Miss Rice, meanwhile, lamented the killing of Iraqi officials. “These are very sad events when Iraqi patriots are gunned down by these traitors and by these terrorists,” she said on CNN’s “Late Edition.”
But, she said, “there will likely be more violence, not less” as the June 30 date for the transfer of sovereignty nears, because insurgents “are people who have no future in a free Iraq.”
“They know that they have no future,” she said. “We have good partners now in this Iraqi government, who will be tough, we believe, on terrorism, tough on the insurgents who are trying to stop progress, and sooner or later this will be under control.”
The violence has not been exclusively Iraqi on Iraqi, though. During the past two weeks, 23 coalition troops have died, 17 of them U.S. soldiers.
Other attacks last week appeared to be focused increasingly on members of the new government.
On Saturday, gunmen assassinated Iraqi Deputy Foreign Minister Bassam Salih Kubba, a Sunni and former Ba’athist.
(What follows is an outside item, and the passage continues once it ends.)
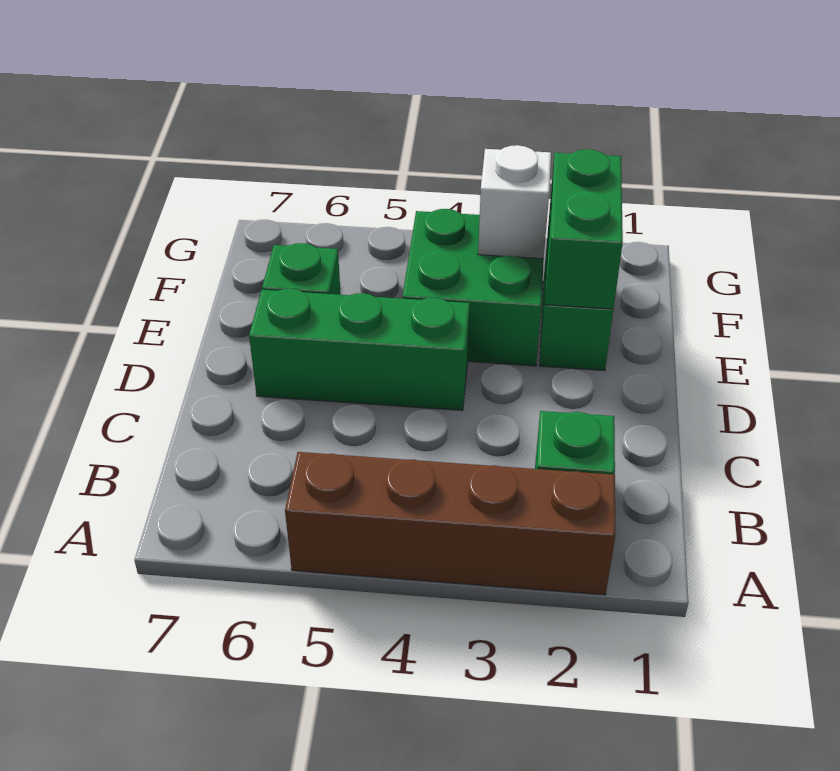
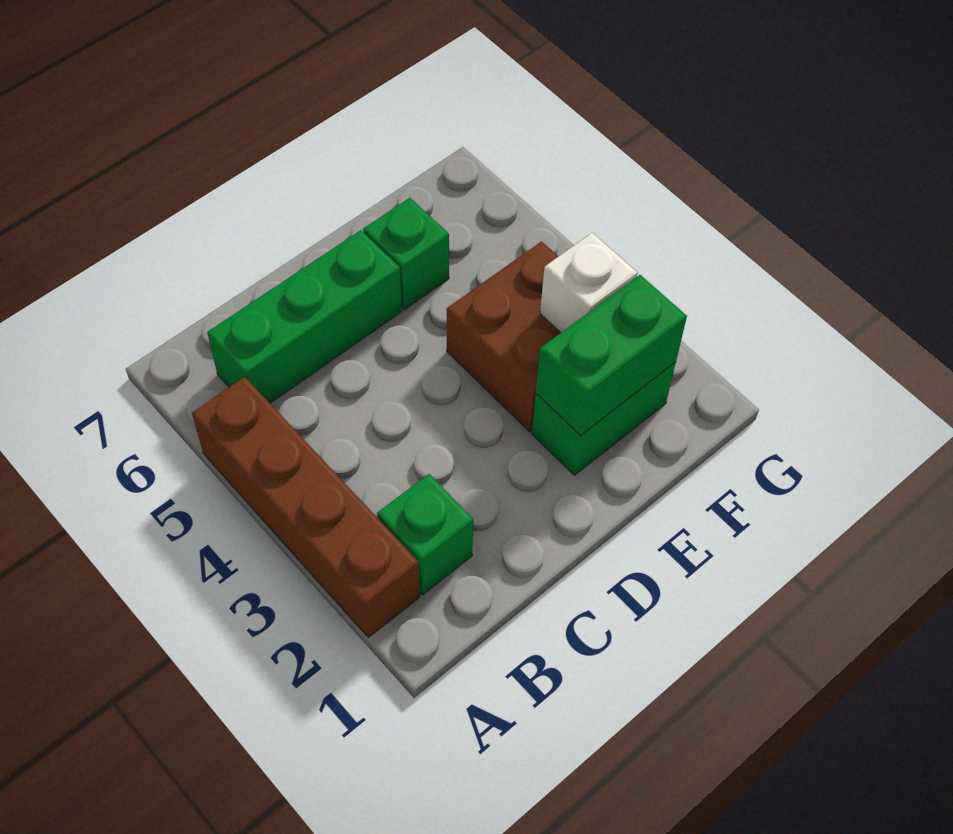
green brick D4:D6 level 1 -> green brick B6:D6 level 1
green brick E3:F4 level 1 -> brown brick E3:F4 level 1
Firing from a car, the assailants pumped bullets into Mr. Kubba’s white Mercedes in the same Baghdad neighborhood that a day earlier saw an influential Sunni cleric criticizing the new leadership for inviting foreign troops to remain in Iraq.
In the same neighborhood Wednesday, assailants exchanged fire with bodyguards of Deputy Health Minister Ammar al-Safar. Last month, a suicide car bomb killed Izzadine Saleem, a Shi’ite who had headed the now-disbanded Iraqi Governing Council.
“These random, senseless acts of violence only prove that anti-Iraqi forces have no regard for the people of Baghdad, or the future of this country,” Lt. Col. James Hutton, spokesman for the 1st Cavalry Division in Baghdad, said in a statement.
The U.S.-led Coalition Provisional Authority is set to give sovereignty to a recently appointed interim Iraqi government, headed by President Ghazi Mashal Ajil al-Yawer, which will be in power until national elections next year.
Mr. al-Yawer yesterday said the recent attacks were “an act of somebody who wants to destabilize Iraq, to drain off Iraq of qualified, capable people.”
“These are random killings,” he said in a “Meet the Press” interview. “We hope that by re-establishing, reinstating our security forces, these things will start diminishing.”
Mr. al-Yawer said fighting the insurgents was a “collective job” in which Iraqi and coalition forces need to engage together.
“But we’re still suffering from the outcome of leaving the border lines wide open and leaving people without jobs from security and defense entities,” he said.
He also said he does not believe the attacks will suddenly end with the transfer of sovereignty.
“It’s going to be terrible for a while,” he said, adding that respite could be found by looking at the whole of the Iraqi people, who “whether public or other political parties, are rallying behind this government.”
“This is a sign of strength,” Mr. al-Yawer said.
Asked whether Iraqis will be willing to kill fellow countrymen to stabilize the situation, he responded: “Definitely.”
While he said Iraq presently lacks the security forces and capabilities to put down the insurgency, he added, “there is no nation in the world who wants to rely on somebody else defending their security.”
In another development yesterday, Mr. Powell said he will meet tomorrow with teams from the State Department and the CIA to find out how erroneous data were included in an April U.S. government report on global terrorist incidents.
The report incorrectly said terrorist attacks dropped to 190 last year, when in truth, the number of attacks has risen considerably. Mr. Powell denied that the figures had been manipulated for political gain.
“Nobody was out to cook the books,” he told ABC’s “This Week.”